Кэтрин было относительно легко защитить, так как она постоянно находилась с Ангусом, а Дороти сопровождали по дороге в дошкольную группу и обратно. Но Арктур, похоже, только рад усложнить жизнь Фелду и тут же нашел очередной способ испытать терпение начальника службы безопасности.
– Отлично, – вздохнул Фелд. – Еще одна проблема, без которой я вполне мог обойтись. Как будто ты недостаточно все усложняешь.
– Знаю, что ты собираешь сказать, Эктон, и ответ по-прежнему «нет».
Фелд знал, что спорить с Ангусом безнадежно, но это его не остановило.
– Послушай, – сказал он. – Тебе необходима усиленная охрана по дороге в Форум. Ты слишком уязвим, и если не позволишь мне увеличить количество телохранителей, я не смогу гарантировать твою безопасность.
– Я уже говорил, – сказал Ангус таким тоном, словно ему надоело уже это повторять, – я не пойду в Сенат в окружении вооруженных солдат. Я не могу выглядеть, как путешествующий военный вождь. На нынешний момент я должен олицетворять мир.
– Но…
– Никаких «но», – отрезал Ангус. – Закроем эту тему. Я и так согласился раскошелиться на дорогущее индивидуальное силовое поле, которое меня не очень устраивает. Солдаты меня окружать не будут. Форум – место демократии и дебатов. Леннокс Крейвен назовет меня тираном или узурпатором, если я войду туда с вооруженными людьми за спиной.

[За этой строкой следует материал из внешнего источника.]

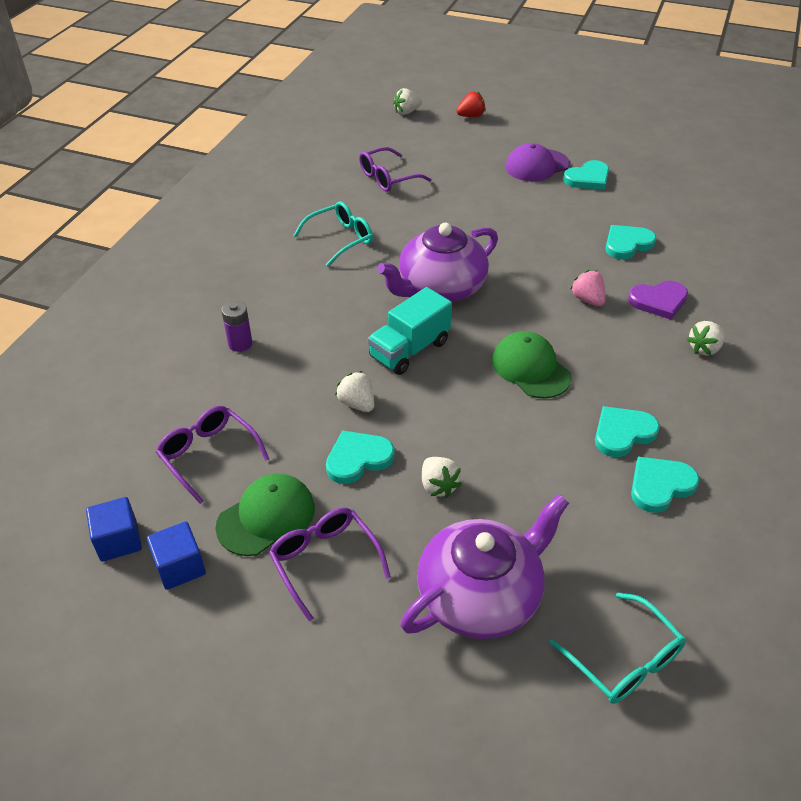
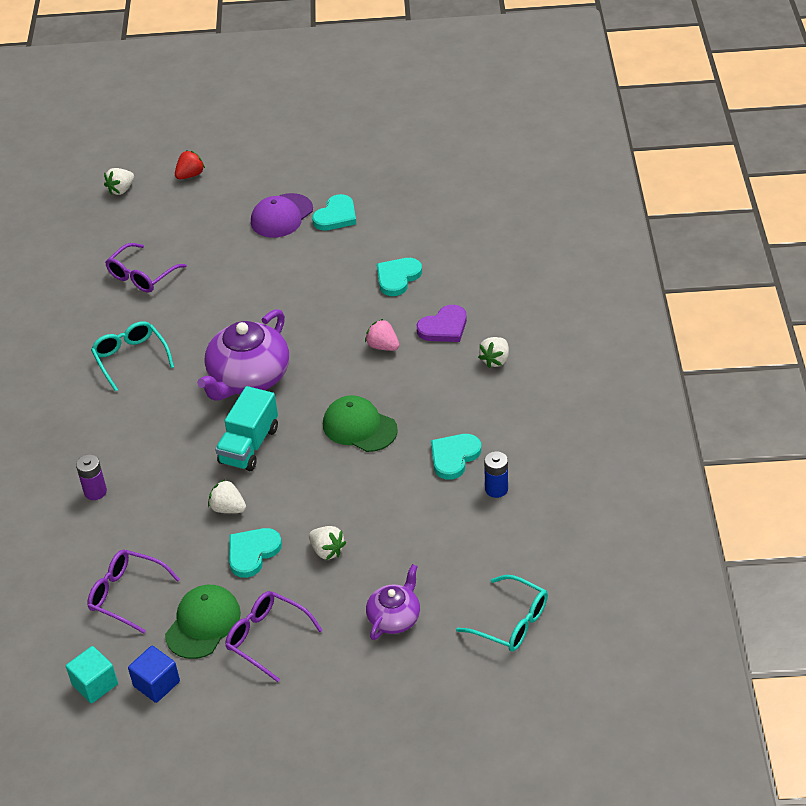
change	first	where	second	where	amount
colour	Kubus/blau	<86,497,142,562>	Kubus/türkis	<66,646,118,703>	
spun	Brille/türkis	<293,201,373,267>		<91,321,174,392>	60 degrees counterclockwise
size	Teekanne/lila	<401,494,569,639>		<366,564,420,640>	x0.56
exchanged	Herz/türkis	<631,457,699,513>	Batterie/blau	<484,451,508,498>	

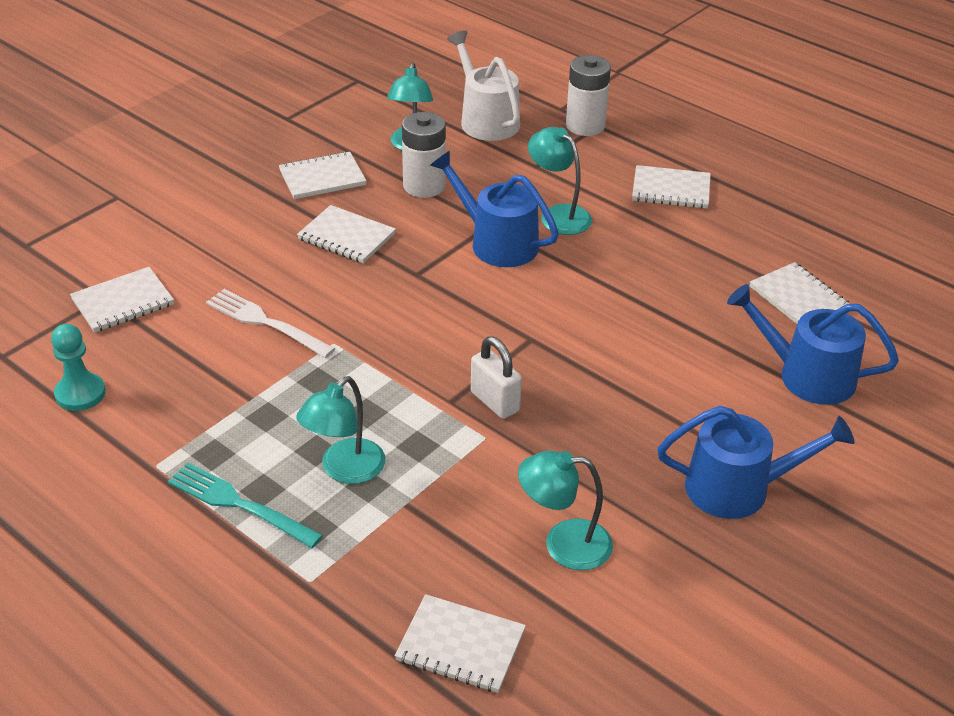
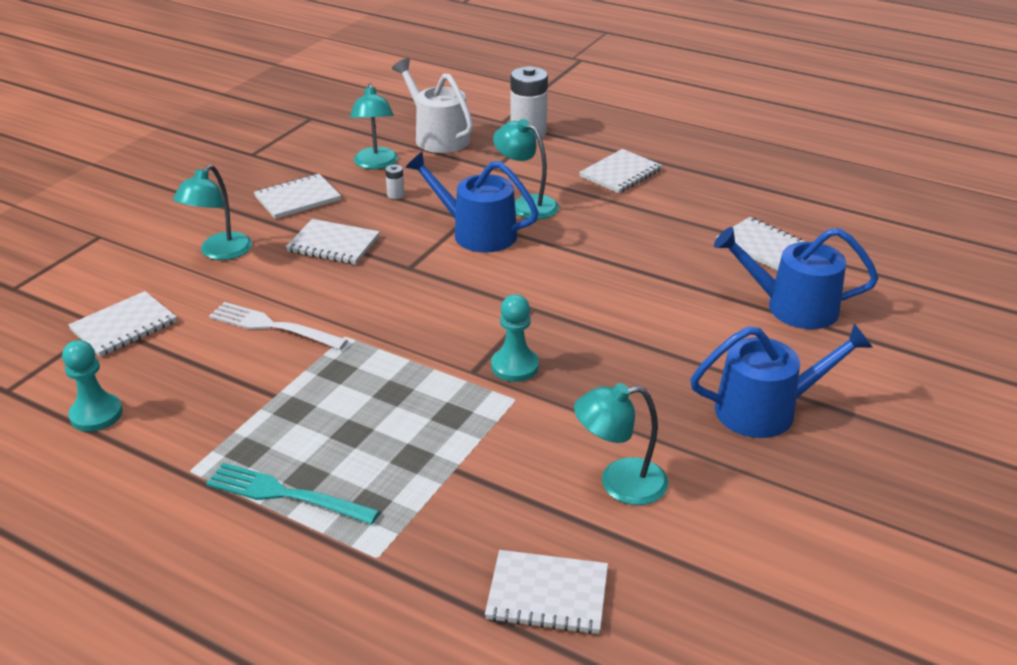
change	first	where	second	where	amount
relocated	Lampe/türkis	<296,376,385,484>		<173,165,252,260>	
size	Batterie/weiß	<402,112,446,198>		<385,165,404,199>	x0.44
exchanged	Vorhängeschloss/weiß	<471,336,522,419>	Bauer/türkis	<491,294,539,382>	
spun	Notizbuch/weiß	<632,165,711,209>		<579,149,662,193>	45 degrees counterclockwise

– Это твои похороны, – сказал Фелд. – Я просто говорю, что думаю. О, а ты знаешь, что я мог устроиться на непыльную высокооплачиваемую работенку на Бронтсе? Следил бы там за богатенькими детьми.
– Так что ж не устроился?
Фелд вздохнул.
– Черт, я бы там со скуки сдох, и ты это знаешь.
– Ты человек действия, – согласился Ангус. – И ты мой друг. Для меня много значит то, что ты волнуешься о моей безопасности.
– Просто не забывай, что силовое поле сможет защищать лишь несколько минут. Думаю, этого хватит, чтобы успеть доставить тебя внутрь Форума.
– Да, ты говорил мне об этом уже тысячу раз.
С грустной улыбкой Фелд покачал головой:
– Мне же выплатят положенное, если ты умрешь?
– Честное слово, Фелд, ты еще хуже моей матери!
– Она была здравомыслящей женщиной, твоя мать, – сказал Фелд.
– Да брось, Фелд, не о чем волноваться, – сказал Ангус. – Ты просто гоняешься за призраками и ничего более.
Начальник службы безопасности ничего не ответил.
Толпа перед столами рассеялась, и Арктур взял одну из брошюр. Анимированное изображение флага Конфедерации колыхалось под словами: «Корпус морской пехоты Конфедерации – дом для героев».
Двое морпехов, до этого неподвижно стоявшие за спиной капитана Эмилиан, теперь расхаживали по актовому залу. Они демонстрировали студентам бронескафандры и давали подержать в руках винтовки Гаусса AGR‐14.
Арктур отложил брошюру в сторону, когда один из сержантов-вербовщиков появился у стола. Парень почувствовал дух военщины, исходящий от униформы человека, и сладкий, слегка дурманящий аромат ружейной смазки. Лицо солдата было открытым и серьезным, но полностью лишено какой-либо индивидуальности.
– Подумываешь о вступлении, сынок? – спросил этот человек.
– Может быть, – сказал Арктур. – Еще не решил.
– Это почетная профессия, сынок, – сказал морпех.
Арктур заметил у него под отогнувшимся воротником формы предательский рубец шрама от ресоциализации.
– А когда вы поступили на службу? – спросил он.
– Шесть лет назад, и никогда не жалел об этом, – машинально ответил солдат, и Арктур уловил оттенок заученности в его словах. – И могу сказать тебе, сынок, что это лучшее решение в моей жизни. Я изъездил весь сектор Копрулу, увидел всевозможные типы миров и встретил множество интересных людей.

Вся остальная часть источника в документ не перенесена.